Just wanted to contribute to this compilation of long-gone electronics
surplus dealers.



From the late 1960s through the early '80s, I knew of three such stores in
the northern Virginia suburbs of Washington, DC. For a "paper" town, DC
generated quite a bit of electronic surplus, due to government R&D
facilities like NBS and NASA Goddard, military installations, and numerous
contractors and manufacturers serving the national-security market.

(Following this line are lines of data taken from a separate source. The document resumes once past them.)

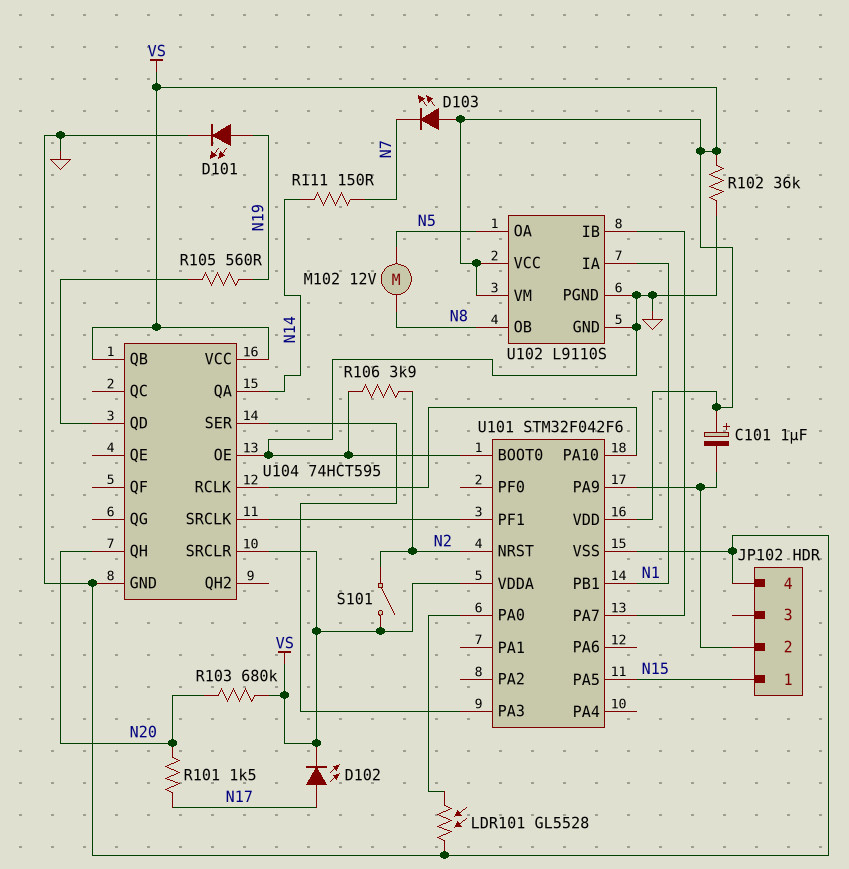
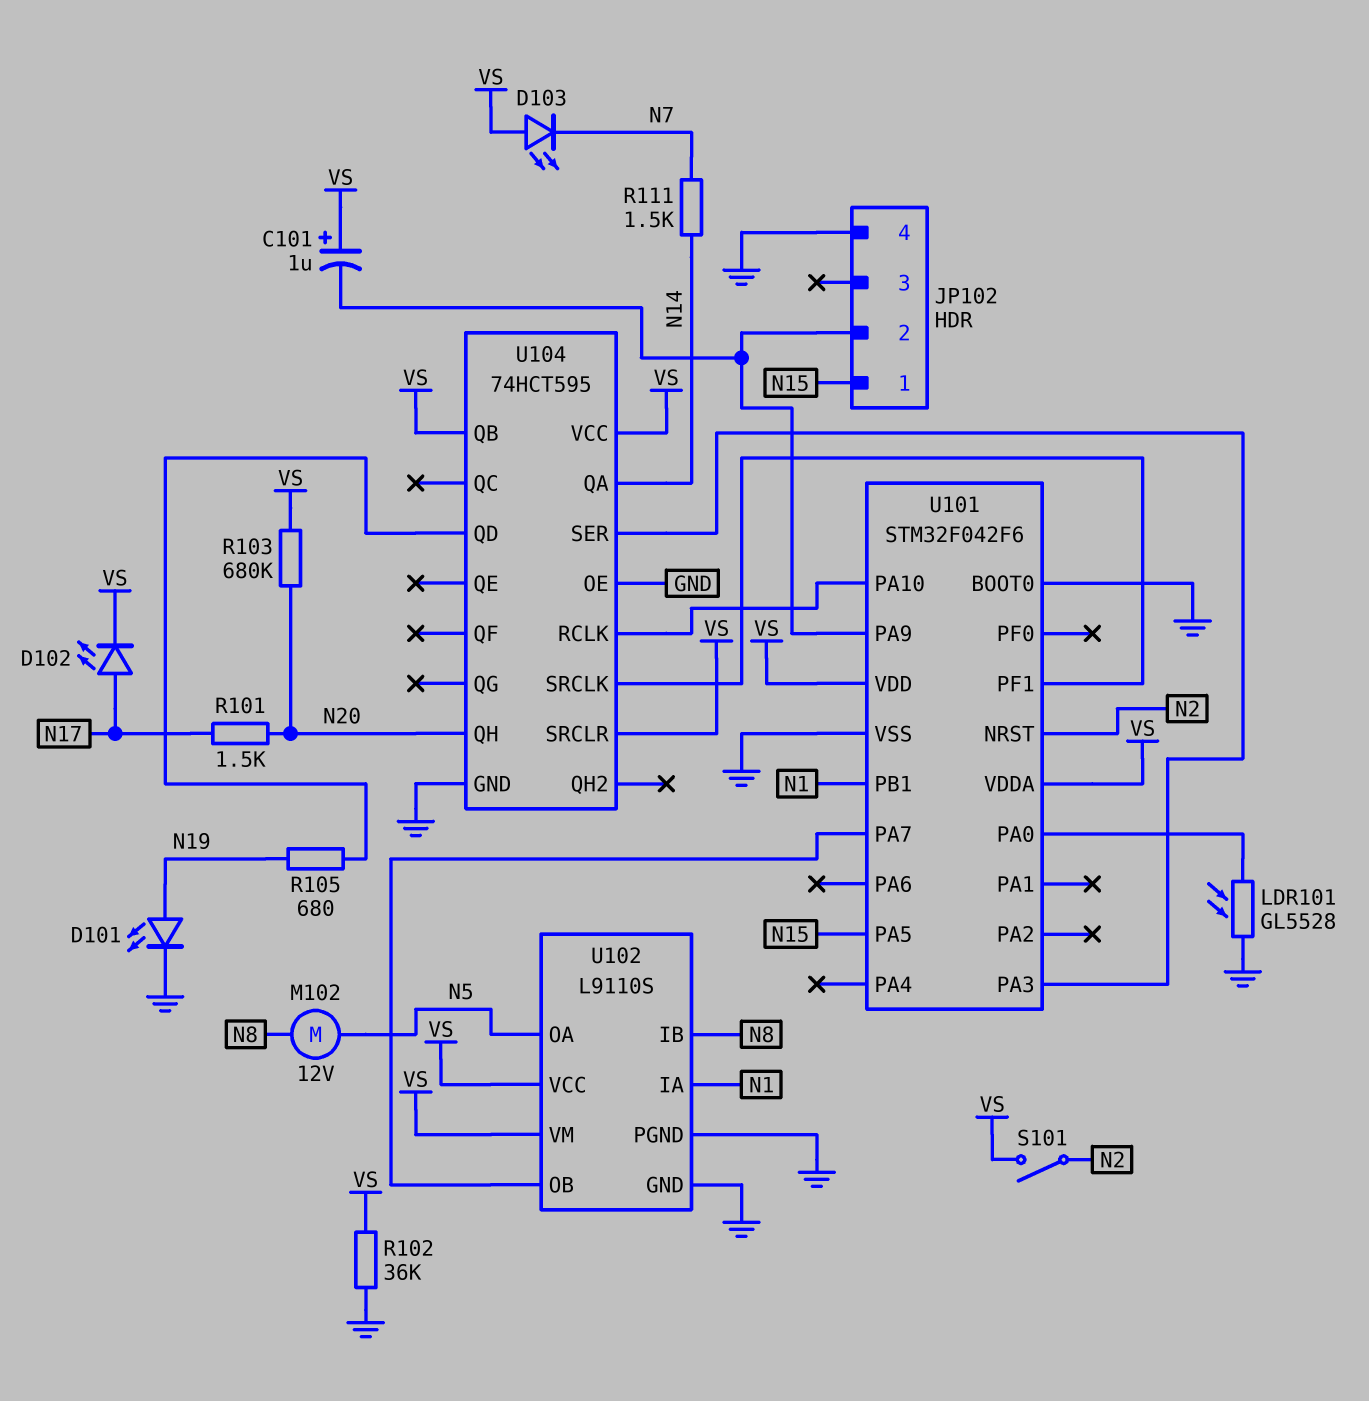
R105: 560 (N19, U104/QD) -> 680 (N19, U104/QD)
R106: 3.9k (GND, N2) -> none
R111: 150 (N7, N14) -> 1.5k (N7, N14)
U102 pin IB: U101/PA7 -> N8
U102 pin OB: N8 -> U101/PA7

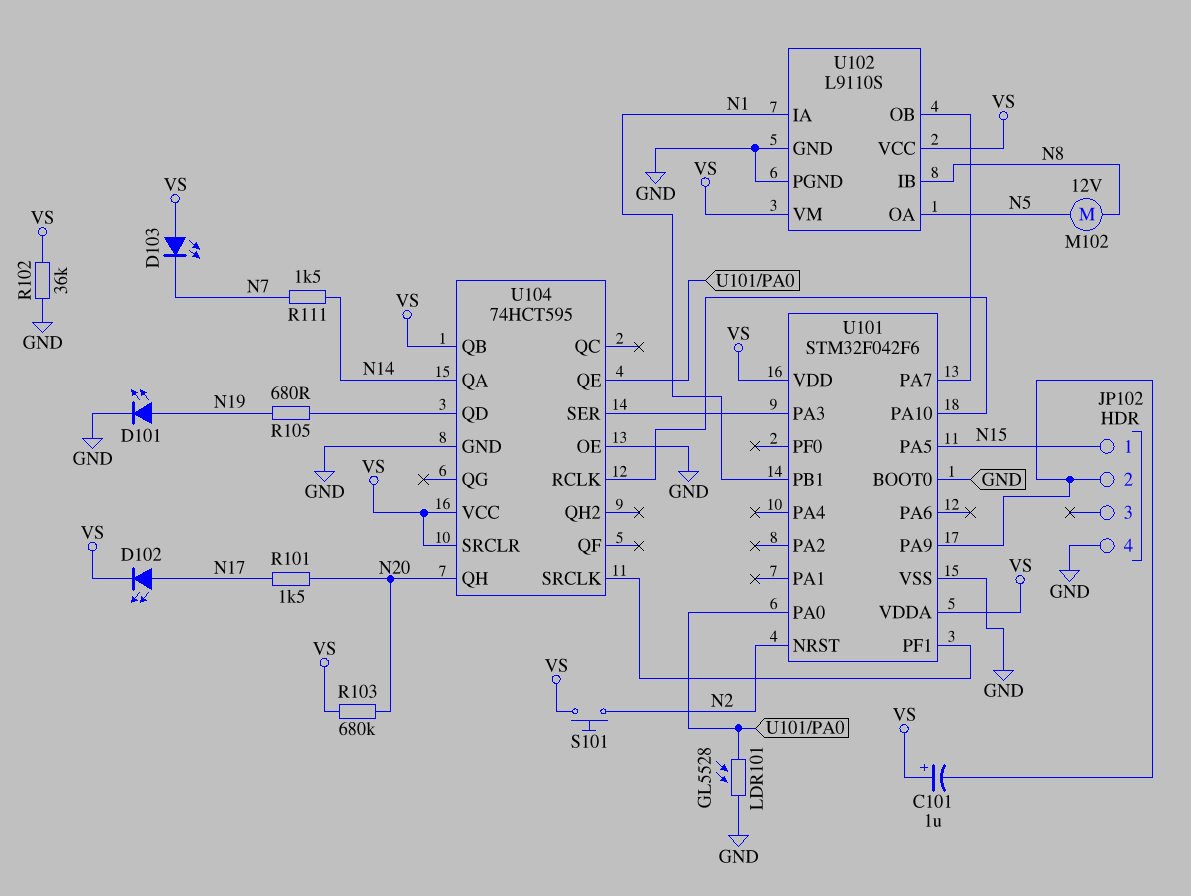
S101: switch (N2, VS) -> button (N2, VS)
U104 pin QE: none -> U101/PA0

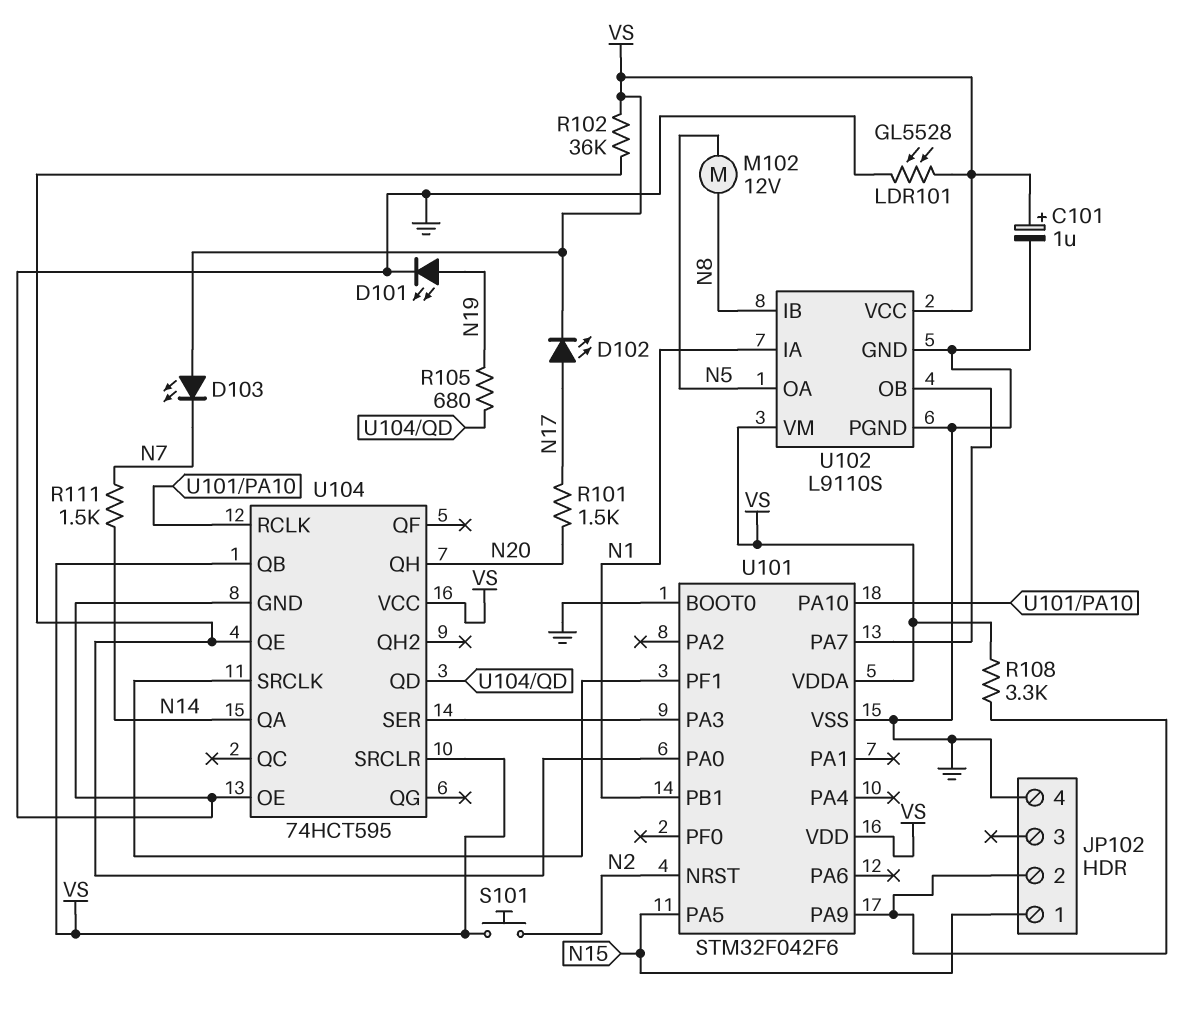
C101: 1uF (plus VS, minus JP102/2) -> 1uF (plus VS, minus GND)
LDR101: GL5528 (GND, U101/PA0) -> GL5528 (GND, VS)
R102: 36k (GND, VS) -> 36k (U101/PA0, VS)
R103: 680k (N20, VS) -> none
R108: none -> 3.3k (JP102/2, VS)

Sasco Electronics was an old storefront on King Street in Alexandria, across
the Potomac from DC. Thanks to the construction of a Metro station, the
area is now very upscale, with lots of trendy restaurants, boutiques and
antique shops, but back then it was mostly utilitarian businesses like auto
parts and office supplies. Sasco's display windows and deep, narrow sales
floor were crammed with all kinds of equipment and parts, all at very low
prices. There was also a dungeon-like basement, with bare light bulbs on
the ceiling and rows of crude wooden shelves piled high with every
imaginable type of part, especially big transformers, inductors and
capacitors, most of it top-quality stuff salvaged from military and
commercial gear. The owner was usually seated behind the counter puffing on
a pipe, while a kid at a bench in the back disassembled some piece of
equipment for parts.



Ritco Electronics was a similar operation, housed (as best I can recall) in
one or more large sheds or garage-like buildings in Annandale. Perhaps due
to their larger space, they seemed to have more big/heavy, complete pieces
of equipment than Sasco did.



Electronic Equipment Bank in Vienna was the biggest of the three, and the
one I'm most familiar with since I worked there, for owner Dick Robinson,
occasionally and part-time for a couple of years. Dick was an EE who had
previously been in test equipment sales (for HP, I think). Unlike the other
stores, whose customers were pretty much all hams and other hobbyists, EEB
also did a substantial commercial business. This was in an era when a lot
of vacuum-tube "boatanchor" test gear like Tek 500-series scopes and those
big HP signal generators (606/608?) were still considered viable lab
instruments and could bring real money.



EEB was housed in a large space in a warehouse building with a loading dock,
with neighbors like an HVAC contractor and building supply distributors.
There was an office for Dick and a bookkeeper/admin lady, a showroom, a lab
with two benches, a library/lunchroom with at least six four-drawer file
cabinets stuffed with manuals, a calibration standards lab equipped with
various salvaged items, and a vast storage area on two levels, divided into
several rooms, with heavy steel shelving and equipment piled high
everywhere.



A lot of our stock came from the federal government (GSA) surplus auctions
at the Washington Navy Yard, held in the cavernous former Naval Gun Factory.
The equipment was usually sold in lots which seemed to be randomly assembled
by someone unfamiliar with the merchandise; rumor had it that the security
guard at the exit was there not to prevent theft, but to make sure that no
winning bidder got away without taking *everything* he'd ended up buying!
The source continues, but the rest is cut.